When it comes to Yes albums, fans of the band have issues with quite a few of them for various reasons. So with that in mind, it wasn’t easy picking which album to revisit. “Tales From Topographic Oceans” was somewhat maligned at the time but I think more people love it. Albums like “Drama,” “90125” and others all have their fans. “Tormato” is the one album where I don’t think I have ever seen it listed on anyone’s favorite Yes album list.
What is wrong with “Tormato”? This might take a while but I’ll try to not ramble on. For starters, the name itself is stupid and the artwork is equally stupid. Had the band named it “Yes Tor” as they had planned and maybe not had a smashed tomato on the cover, it might have helped the vibe a little. Regardless, the music on the album is confusing to say the least.
Song wise, there are 3 songs that I’d consider ones I listen to on a regular basis and all 3 of those have major flaws. “Don’t Kill the Whale,” “Release Release,” and “Onward” are great songs in my opinion. But each suffer from bad ideas, the same ideas permeate the whole of “Tormato.” Rick Wakeman decided to use such high pitched, sterial sounds of what I believe was a polymoog that it is almost unbearable to listen to. I don’t mind when Wakeman plays a ton of notes but when each has the tone of squeaky toy, it gets fucking annoying. Listen to the end of “Don’t Kill the Whale” for an example. It basically destroys a well written song.
Wakeman uses that sound throughout the album and as if trying to out do him in the “annoying as fuck” department, Steve Howe plays a game called “Searching for a note that he never finds.” It’s one thing to solo, but to never play any rhythm guitar parts and to just play those short noted annoying solos that sound like it is working them out as he is going, HOLY FUCK! STOP IT! “Release Release” gets sabotaged and on the best song on the album, “Onward,” Howe plays this really annoying picking part which nearly kills an amazing song. The song would be incredible if someone would mute his playing on the whole song.
Thankfully, the orchestral arrangements added by Andrew Pryce Jackman add a proper solo to the song, since Howe and Wakeman couldn’t play an emotional solo if they had guns to their heads during the “Tormato” sessions. But let’s not let the rest of the band off the hook. Chris Squire (RIP) was using a harmonizer on his bass which sounded dreadful. It sounded worse because like all the sounds spewing from this album, they are higher pitched than they should have been!
The rest of the songs are half-baked, at best. The opener “Future Times/Rejoice” was written by the whole band and it has always sounded like a first take demo where they were still working out their parts, even the melody where Jon Anderson sounds lost. “Circus of Heaven” is a total piece of crap.
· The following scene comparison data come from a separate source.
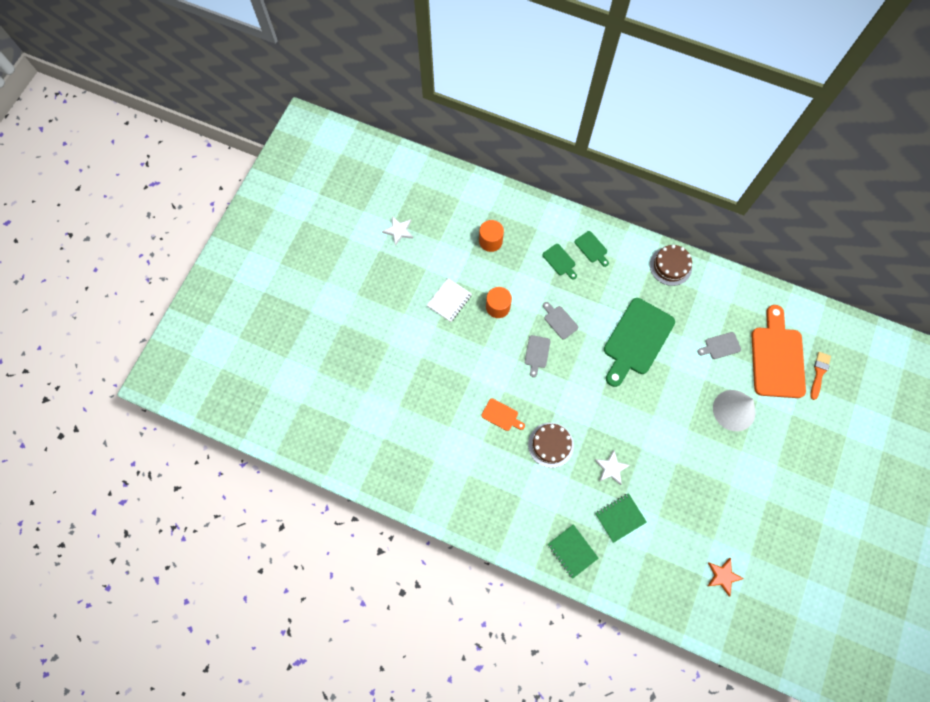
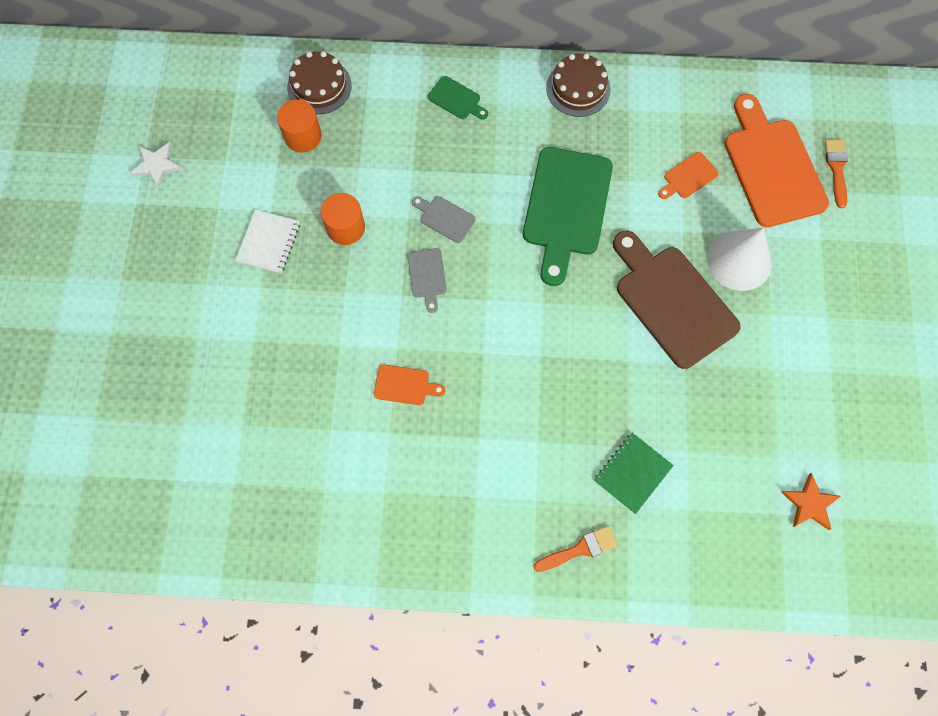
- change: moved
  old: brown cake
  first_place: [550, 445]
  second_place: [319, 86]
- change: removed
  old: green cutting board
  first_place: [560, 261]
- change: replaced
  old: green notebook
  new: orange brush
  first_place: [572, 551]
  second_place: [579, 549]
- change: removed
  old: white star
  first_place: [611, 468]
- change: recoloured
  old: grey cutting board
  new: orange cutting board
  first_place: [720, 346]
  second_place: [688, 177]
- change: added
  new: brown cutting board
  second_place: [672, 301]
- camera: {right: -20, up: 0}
There is no real hook to the song. I can’t remember the damn thing and I’ve listened to it a thousand times! “Madrigal” could have been good but once again, the playing of Wakeman and Howe make this potentially nice piece into 2 plus minutes of pain. “Arriving UFO” has its moments but Wakeman once again kills it with a polymoog from hell.
I’ll mention that the b-sides from “Tormato” were no better choices. “Abilene” has decent music but letting Steve Howe write his own lyrics wasn’t a great idea. Granted, the lyrics that Anderson wrote for the album were bad too. “Money” was just a joke track and nothing more. So there was nothing that could have been swapped out to save “Tormato.”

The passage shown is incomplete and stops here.